1

I would like to load data from MongoDB incrementally to Azure storage using Azure data factory. I couldn't find any relavent documentation to do this..Appreicate if there is a way to achieve this with Azure data factory. I have already checked the below links but none of them talk about loading data incrementally from mongoDB.

https://learn.microsoft.com/en-us/azure/data-factory/connector-mongodb?tabs=data-factory

Load data from mongodb incrementally.

Suresh
  • 9
  • 3
  • Please provide enough code so others can better understand or reproduce the problem. – Jason J. Nathan Jul 11 '23 at 11:37
  • We cannot incrementally add data to a file in azure storage. We can create a new file (filename will contain the date at which it got created) for each load in azure blob storage under the same folder. – Aswin Jul 12 '23 at 06:31
  • Thanks aswin. do you have any relavent articles/links which you can forward pls. – Suresh Jul 12 '23 at 08:36
  • You can check this [answer](https://stackoverflow.com/a/74428748/19986107). In this answer Azure SQL DB is used as a sink. – Aswin Jul 12 '23 at 08:42
  • Thanks a lot Aswin for the response. In the copy activity for the source, we are getting an error when trying this expression and it says its 'Invalid'. On mongo, 'Created_date' is a string in json document and lookup field(watermark) is a datetime in azureSQL. how do we get around this issue? appreicate all your help. {"created_date":{$gt:@{activity('Lookup1').output.firstRow.date_col}} – Suresh Jul 18 '23 at 02:07
  • Could you share the exact error message,? perhaps with screenshot. – Aswin Jul 18 '23 at 03:18

1 Answers1

1

In order to copy data from azure cosmos dB - mongo dB Api to azure blob storage incrementally, you need to maintain the watermark table. This table will have the timestamp value of the last pipeline run. If you store the watermark table in mongo dB API, ADF doesn't have option to query it. Thus, I am taking the watermark table in azure SQL database to store this.
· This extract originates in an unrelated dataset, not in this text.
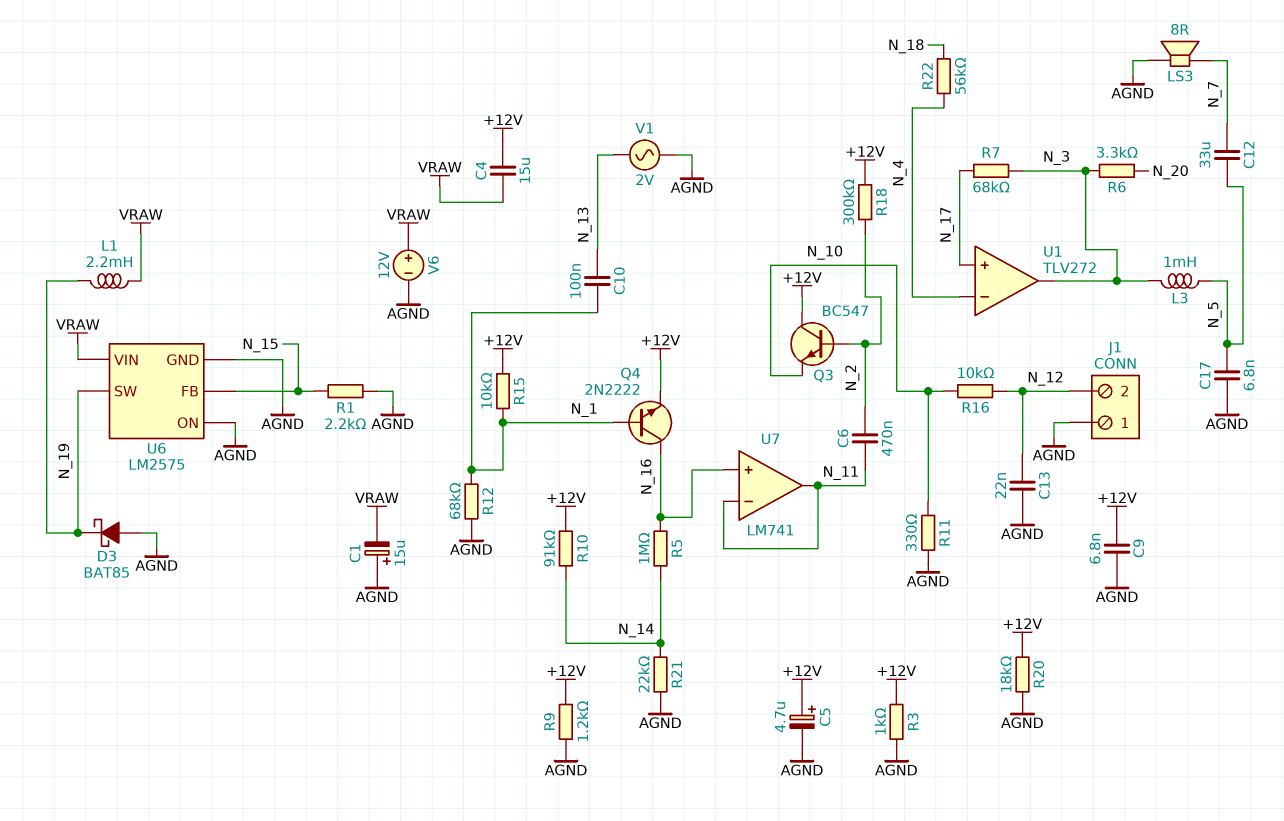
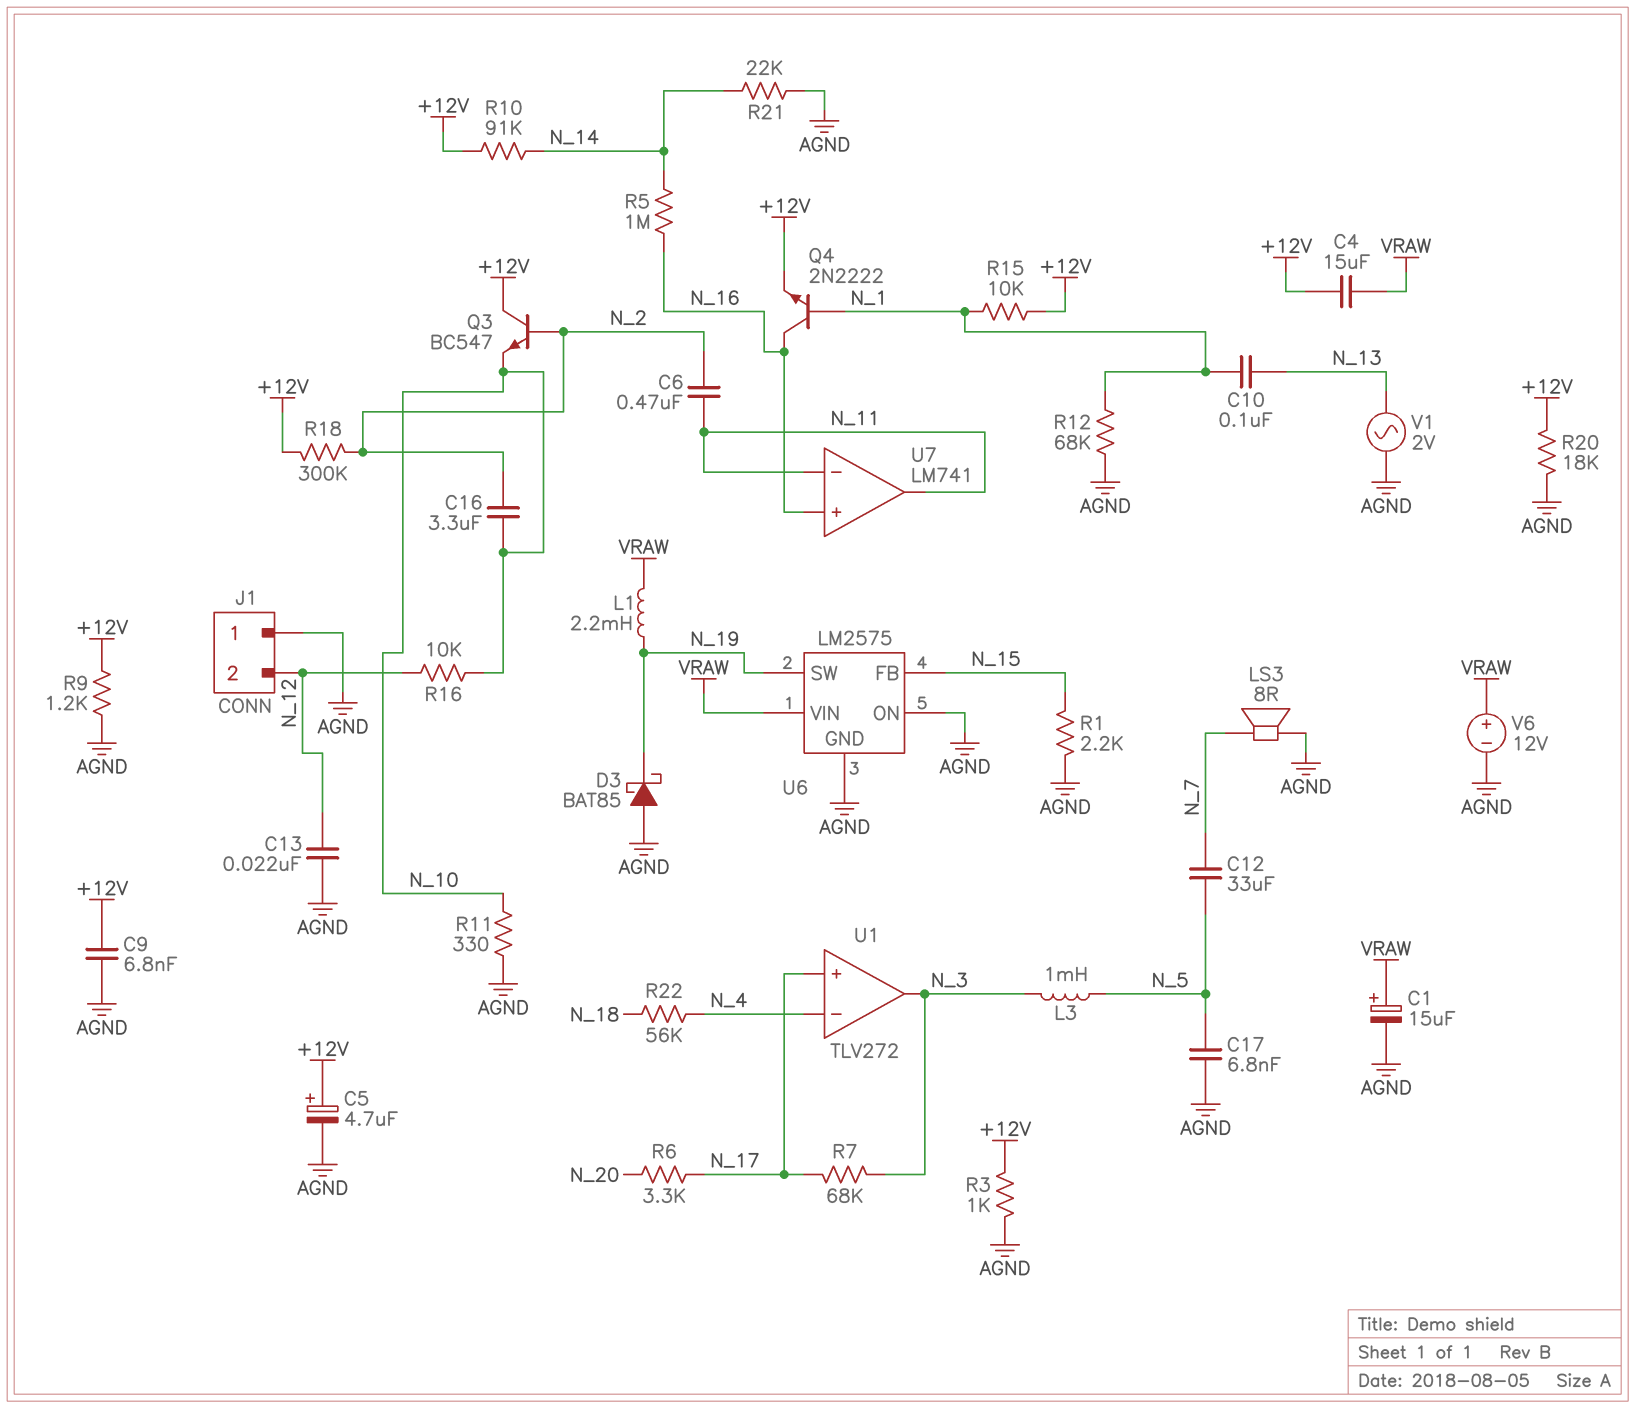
C1: 15uF (plus AGND, minus VRAW) -> 15uF (plus VRAW, minus AGND)
C16: none -> 3.3uF (N_2, N_10)
R6: 3.3k (N_3, N_20) -> 3.3k (N_17, N_20)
enter image description here

Initially, value is stored as 1900-01-01 in watermark table. Steps to be followed in ADF:

  • Take the lookup activity with the dataset pointing to watermark table. Give the query as select date_col from watermark

enter image description here

  • Then take the copy activity next to lookup activity. Take the source dataset for mongo DB. In filter, type the following to filter the rows greater than watermark table value.
{"created_date":{$gt:@{activity('Lookup1').output.firstRow.date_col}}
  • Create a sink dataset and keep the filename as dynamic. @concat('filename_',utcnow()). This will concat the filename with the datetime at when it got created.

enter image description here

  • Take the script activity after copy activity and give the query as,
update watermark
set date_col='@{utcNow()}'

This will update the watermark table with current UTC. Thus, in next pipeline run, any rows which are created after the current UTC in mongo dB API, that will be copied to new file.

Aswin
  • 4,090
  • 2
  • 4
  • 16